Désormais, l’ancienne Cour suprême est restreinte en termes de fonctionnalité car seul le bureau des huissiers y opère en attendant qu’une décision ne soit prise. Sur une base hebdomadaire, les cours numéros 1 et 2 de l’ancienne Cour suprême résonnent durant les audiences de la Commission d’enquête sur Betamax. Les autres jours, le public et les hommes de loi regardent avec tristesse les cadenas sur les portes des salles d’audience et des bureaux.

Depuis l’année dernière, le ministère des Infrastructures Publiques annonce des travaux de rénovation afin de préserver ce patrimoine national. L’idée était aussi que l’ancienne Cour suprême puisse abriter une Cour d’appel séparée. Une suggestion qui n’a toujours pas été examinée en profondeur. Les préposés chargés de maintenir les lieux propres gardent toujours espoir qu’ils retrouveront leurs moments de gloire. «Nou pe netoye la. Nou pe bizin met lord partou paski MPI pou fer renovasyon la. Zot pou kumans travay et partou pou sanze», disent-ils. Un refrain qu’ils ne se lassent pas de chanter depuis deux ans. Les préposés continuent à faire de leur mieux tous les jours pour entretenir cet espace bien que les plantes aient commencé à perdre leur beauté et que l’accumulation des débris accapare de plus en plus de place.

Une seconde vie

En attendant que le ministère des Infrastructures Publiques ne se décide enfin à venir à la rescousse de l’ancienne Cour suprême, les dégâts ne sont pas négligeables. Restaurer cet établissement public important devient une priorité. La plupart des murs, plafonds et sols sont très dégradés et s’effritent. La toiture présente des trous en plusieurs endroits, conduisant à des infiltrations et intrusions de volatiles. Outre la détérioration de l’immeuble, des objets aussi disparaissent. Des vols de climatiseurs et autres objets de bureau ont été signalés.

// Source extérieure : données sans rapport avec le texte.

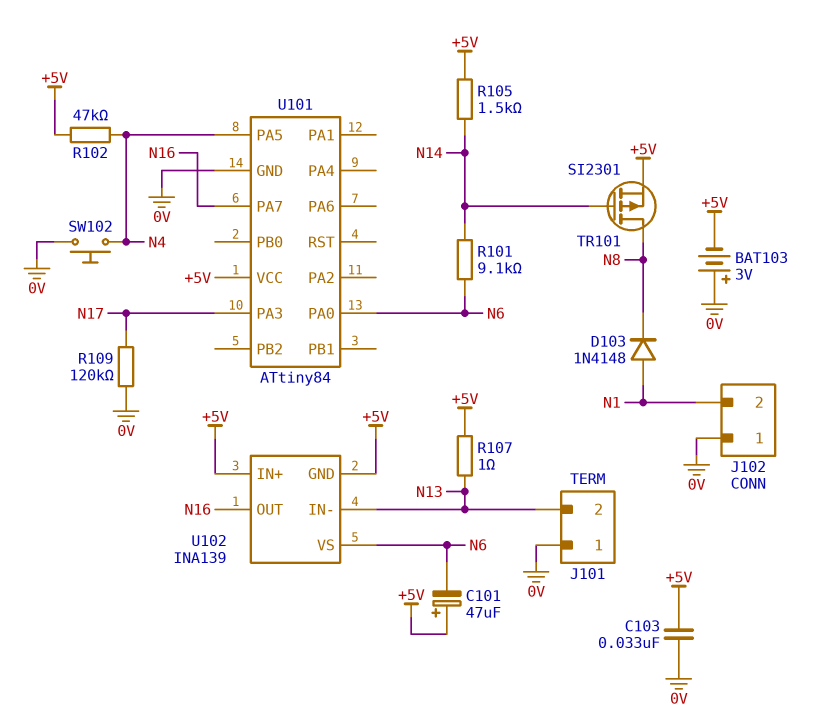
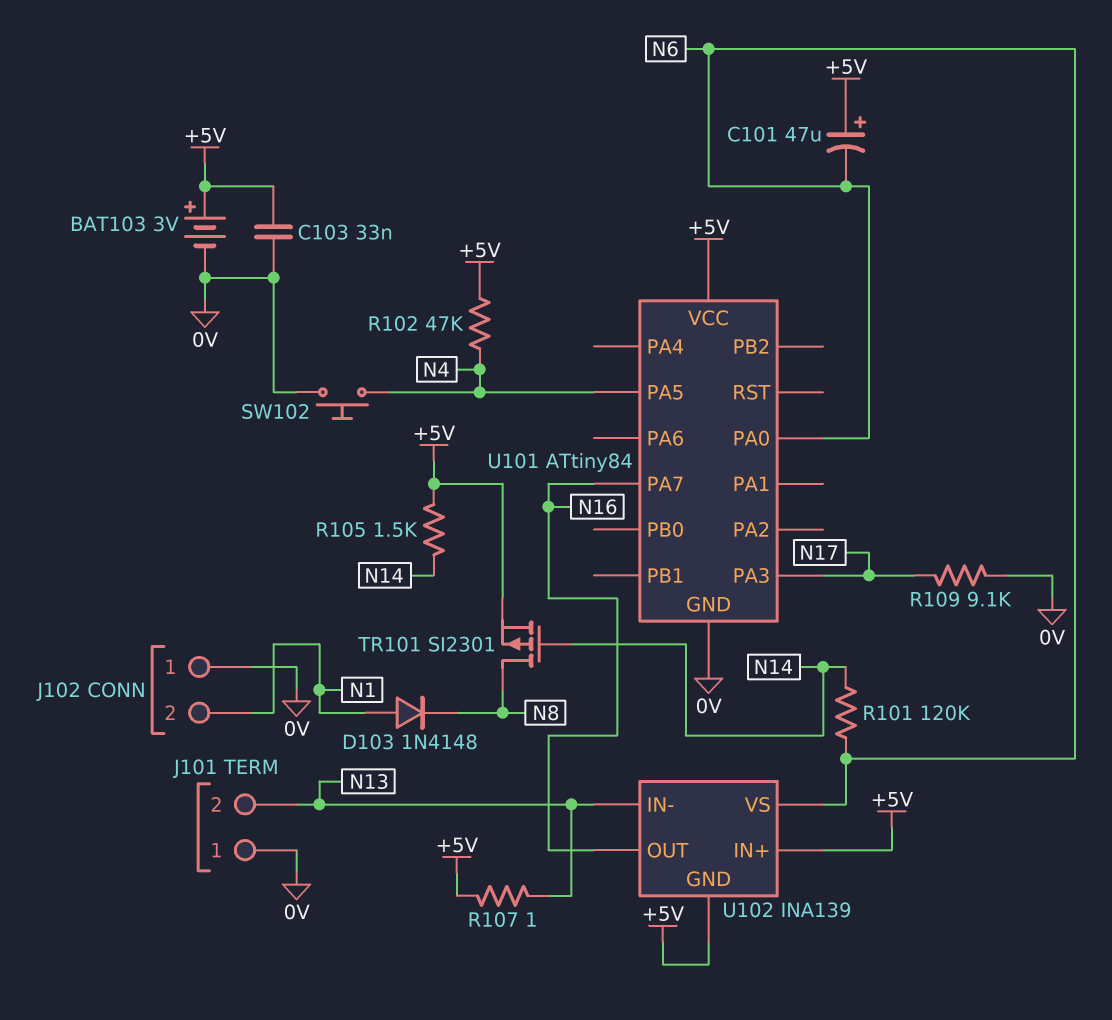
BAT103: 3V (plus 0V, minus +5V) -> 3V (plus +5V, minus 0V)
R101: 9.1k (N6, N14) -> 120k (N6, N14)
R109: 120k (0V, N17) -> 9.1k (0V, N17)

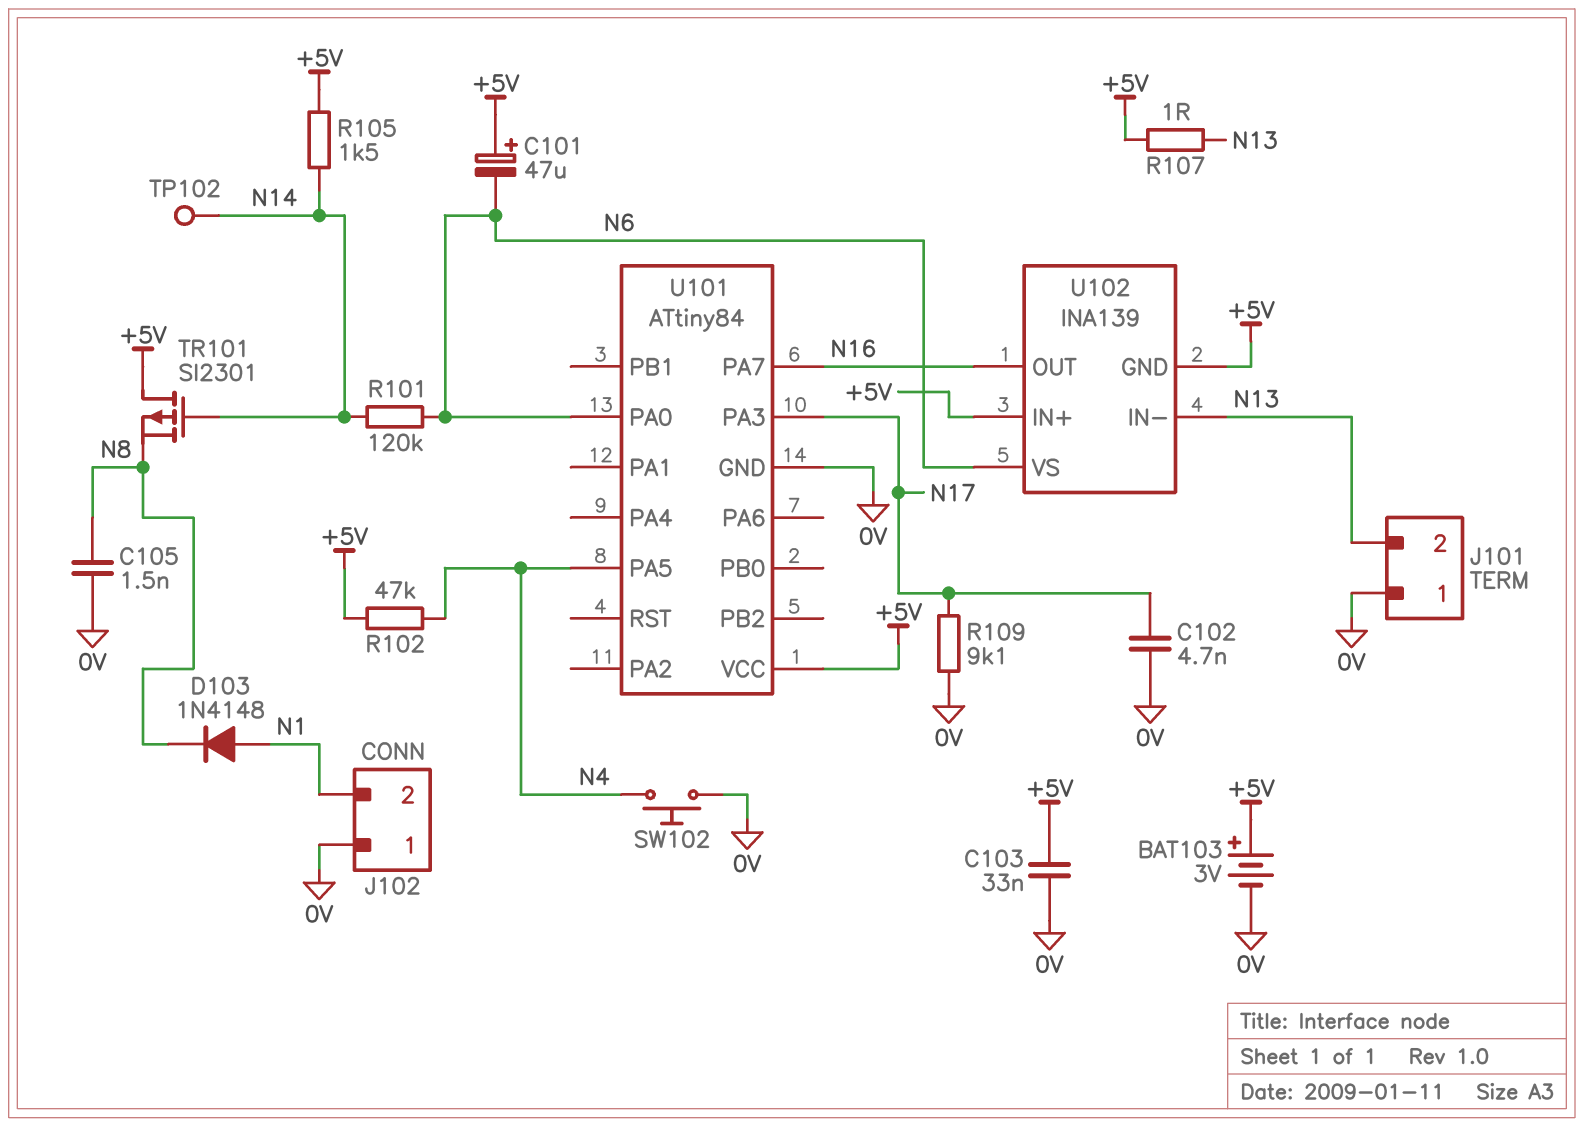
C102: none -> 4.7nF (0V, N17)
C105: none -> 1.5nF (0V, N8)
TP102: none -> test point (N14)
TR101: PMOS SI2301 (G N14, D N8, S +5V) -> PMOS SI2301 (G N14, D +5V, S N8)

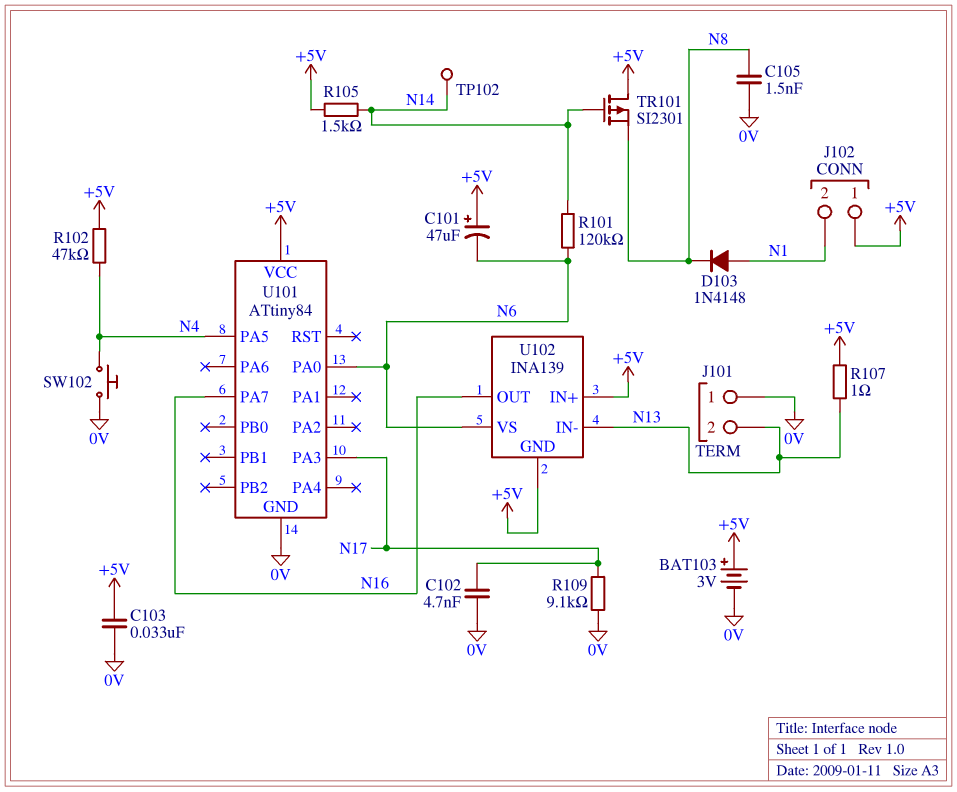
J102 pin 1: 0V -> +5V

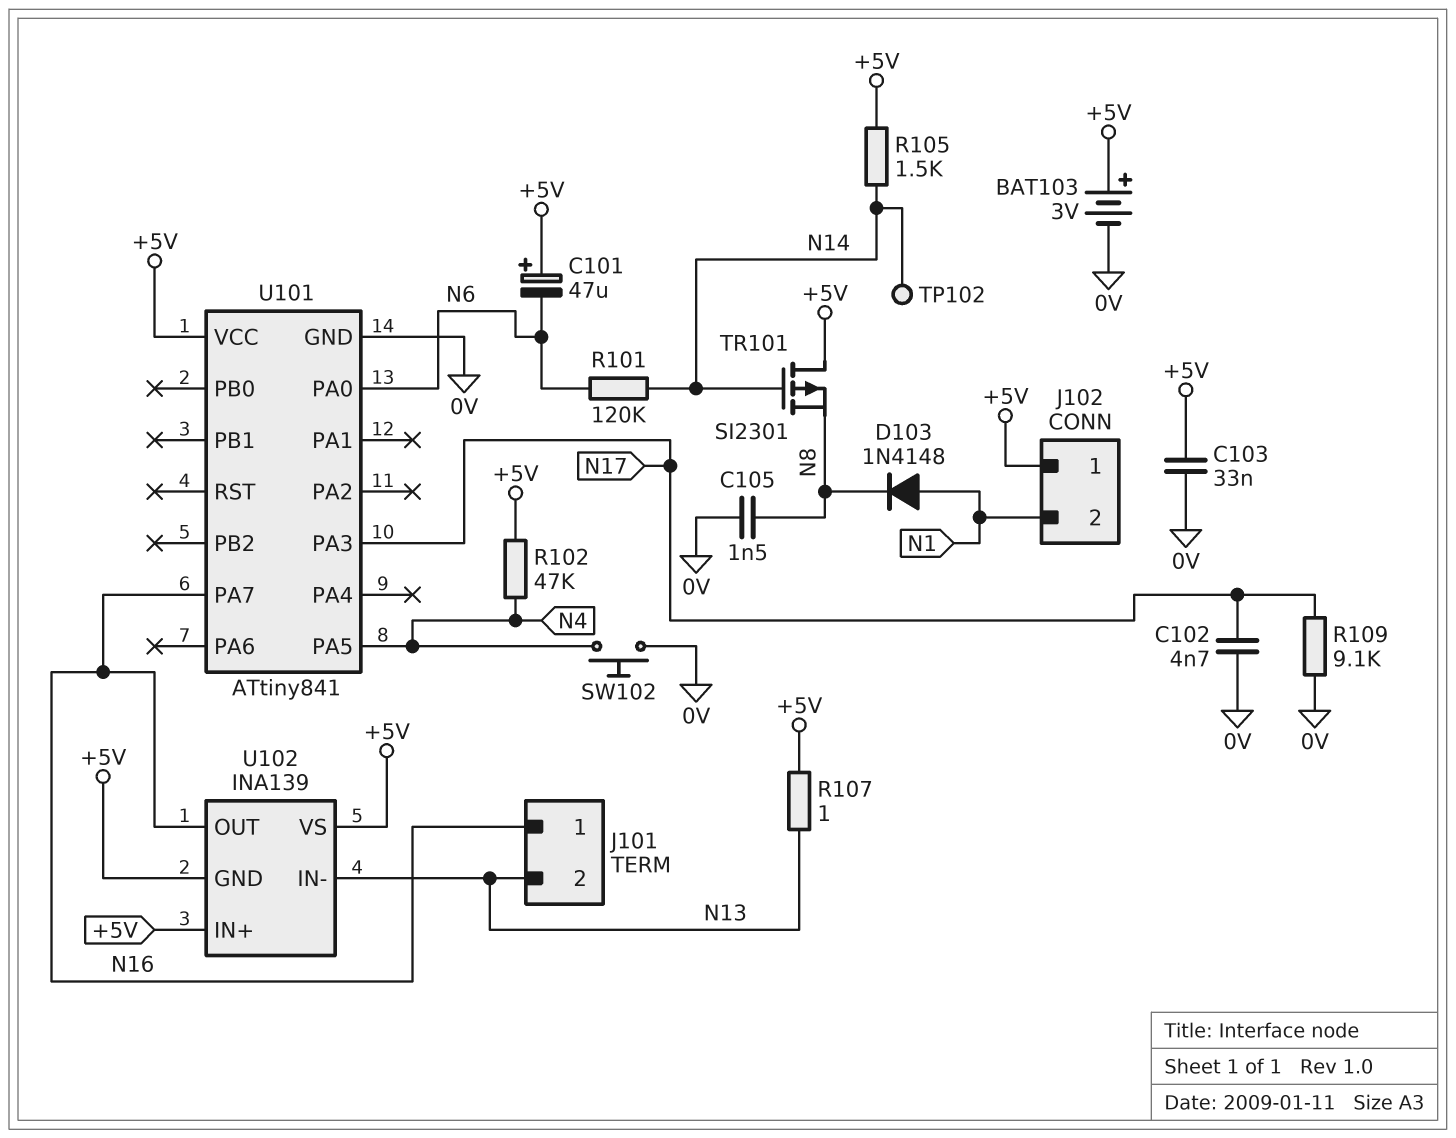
J101 pin 1: 0V -> N16
U101: ATtiny84 -> ATtiny841
U102 pin VS: N6 -> +5V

Les membres de la profession légale déplorent la lenteur administrative plombant la prise de décision et l’enclenchement des travaux. «Il faut une nouvelle dynamique et des décisions fermes pour donner la chance à l’ancienne Cour de vivre une seconde vie. Il y a un comité au bureau de l’Attorney General qui se penche sur ce dossier depuis deux ans. Zéro résultats», disent-ils. Les avocats font allusion à certaines Cours de district tombées dans l’oubli avec le temps et aujourd’hui dans un état de délabrement total car les décisions ont tardé à être prises. Pourquoi, poursuivent-ils, faut-il attendre que le bâtiment tombe en ruines pour débuter les travaux ? Il est hors de question, soutiennentils, de laisser un tel bâtiment, un tel symbole du judiciaire, à l’abandon.